Anatol Ugorski, issu d'un milieu pauvre, est l'aîné de cinq enfants. Dès 1945, ses parents s'installent à Leningrad. Il est d'abord dans une école où il chante et joue du xylophone. Dès ses six ans, il réussit la sélection l'entrée à l'école de musique du Conservatoire où il étudie jusqu'en 1960. Il est admis ensuite au conservatoire de Leningrad dans la classe de piano de Najda Gouloubovskaia avec qui il travaille jusqu'en 1965. Encore étudiant, il attire l'attention par l'interprétation d'œuvres d'avant-garde : délaissant le répertoire traditionnellement dévolu aux pianistes russes, il crée en URSS certaines des œuvres de compositeurs occidentaux controversés : Arnold Schönberg (Pierrot lunaire), Alban Berg, Olivier Messiaen et Pierre Boulez, aidé de son épouse, la musicologue Maja Elik.
En 1968, il remporte le troisième prix du Concours internationalGeorges Enesco de Bucarest. Lors d'une tournée de concerts à Leningrad de Pierre Boulez, à l'automne 1968, dans une période d'ouverture culturelle relative (peu après le Printemps de Prague, et l'invasion des troupes du Pacte de Varsovie), les applaudissements enthousiastes d'Ugorski, sont interprétés comme une manifestation politique – il devait travailler avec le chef d'orchestre trente ans plus tard. Il est convoqué par le rectorat et considéré avec suspicion comme peu fiable politiquement, en raison de sa passion pour la musique contemporaine occidentale et ses origines. Sa carrière est arrêtée pendant plus de dix ans. Il se trouve confiné à un poste d'accompagnement de la chorale des Jeunes Pionniers, ne pouvant se produire que dans le bloc soviétique et pour les écoliers de province reculées, ou des concerts privés, mais toujours pleins[2].
Irene Dische commente : « Dans cette liberté artistique parfaite, il a joué seulement pour lui-même[3] ». Ses concerts en solo deviennent très recherchés. Anatol Ugorski confie que son meilleur concert Scarlatti, il l'avait réalisé pour enfants dans la ville industrielle d'Asbest[3]. C'est seulement en 1982, sous la pression de sa réputation artistique, qu'il obtient un poste de professeur au Conservatoire de Leningrad.
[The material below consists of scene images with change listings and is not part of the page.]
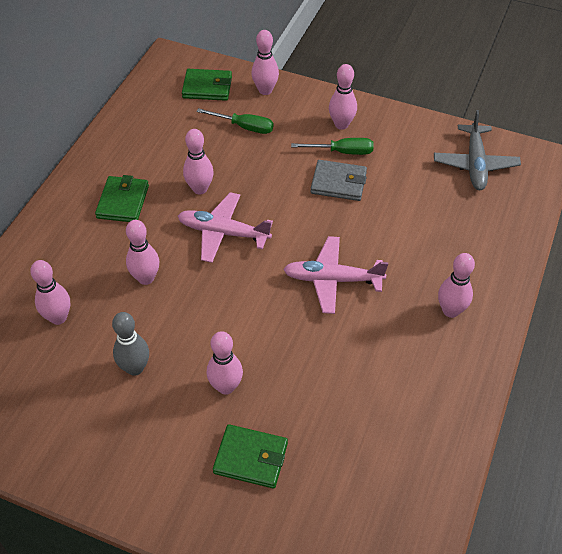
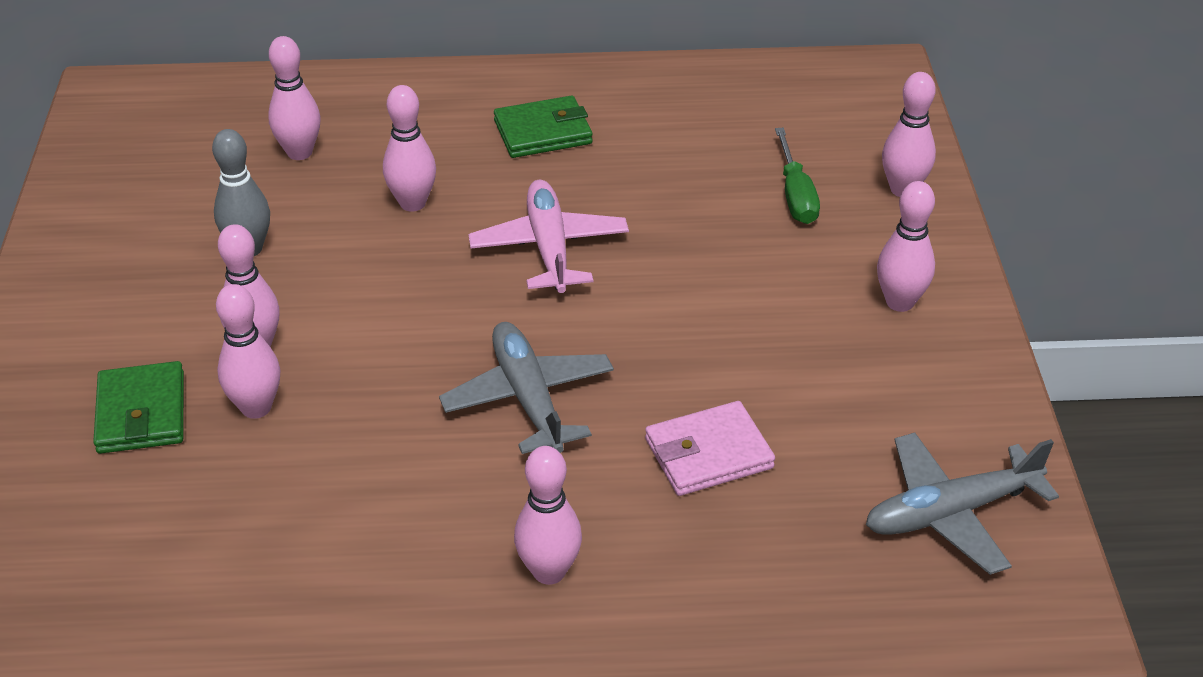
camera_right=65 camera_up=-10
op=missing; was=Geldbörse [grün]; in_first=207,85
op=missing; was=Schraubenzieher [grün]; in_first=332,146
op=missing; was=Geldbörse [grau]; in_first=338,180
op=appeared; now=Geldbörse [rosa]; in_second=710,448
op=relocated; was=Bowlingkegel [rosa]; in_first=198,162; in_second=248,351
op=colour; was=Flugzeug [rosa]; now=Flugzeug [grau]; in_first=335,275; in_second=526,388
Jusque-là, il n'était pas question d'émigrer, mais au printemps 1990, sa fille Dina Ugorskaïa (1973-2019), alors dans sa seizième année – et elle aussi pianiste et élève du Conservatoire – subit un harcèlement antisémite et se sent menacée[4]. Les Ugorski prennent la fuite sans préparation, ni papiers pour Berlin-Est[3]. La famille vit dans un camp de réfugiés pendant plusieurs mois. Il grave son premier disque en 1991 avec les Variations Diabelli pour Deutsche Grammophon, avec qui il signe un contrat d'exclusivité[3].